Специалисты по кибербезопасности из GreyNoise и Cisco Talos обнаружили масштабную кампанию по эксплуатации критической уязвимости CVE-2024-4577 в PHP-CGI. Данная брешь, получившая максимальную оценку опасности 9,8 по шкале CVSS, позволяет злоумышленникам удаленно выполнять произвольный код на уязвимых Windows-системах.
Технические особенности уязвимости
Уязвимость CVE-2024-4577 затрагивает Windows-системы с установленным PHP в режиме CGI. Особенно подвержены риску системы с азиатскими локализациями — традиционной китайской, упрощенной китайской и японской. После публикации исправлений в июне 2024 года исследователи из WatchTowr Labs представили proof-of-concept эксплойт, что спровоцировало волну атак.
География и масштабы атак
По данным системы Global Observation Grid (GOG), только в январе 2025 года зафиксировано 1089 уникальных IP-адресов, участвовавших в попытках эксплуатации уязвимости. Наибольшая активность наблюдается в США, Сингапуре и Японии. Примечательно, что более 43% атакующих IP-адресов располагаются в Германии и Китае.

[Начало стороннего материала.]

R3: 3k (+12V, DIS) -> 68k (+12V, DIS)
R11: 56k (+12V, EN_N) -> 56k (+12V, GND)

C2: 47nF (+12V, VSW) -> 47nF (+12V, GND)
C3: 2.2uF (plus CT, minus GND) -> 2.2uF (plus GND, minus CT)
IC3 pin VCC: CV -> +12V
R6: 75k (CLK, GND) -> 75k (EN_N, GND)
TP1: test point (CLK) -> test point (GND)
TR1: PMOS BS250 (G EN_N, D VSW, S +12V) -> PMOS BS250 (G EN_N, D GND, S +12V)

Цели и методы злоумышленников
Анализ атак показал, что хакеры преследуют несколько целей:
— Кража учетных данных организаций
— Повышение привилегий до уровня SYSTEM
— Установка вредоносных инструментов
— Внедрение фреймворков и плагинов Cobalt Strike TaoWu
Доступность эксплойтов
Исследователи GreyNoise выявили не менее 79 различных эксплойтов для CVE-2024-4577, находящихся в открытом доступе. Такое количество вредоносных инструментов существенно повышает риск успешных атак на незащищенные системы.
Учитывая серьезность угрозы и широкую распространенность атак, администраторам систем настоятельно рекомендуется незамедлительно установить последние обновления безопасности PHP и провести аудит систем на предмет возможных компрометаций. Особое внимание следует уделить системам с азиатскими локализациями как наиболее уязвимым к данной атаке.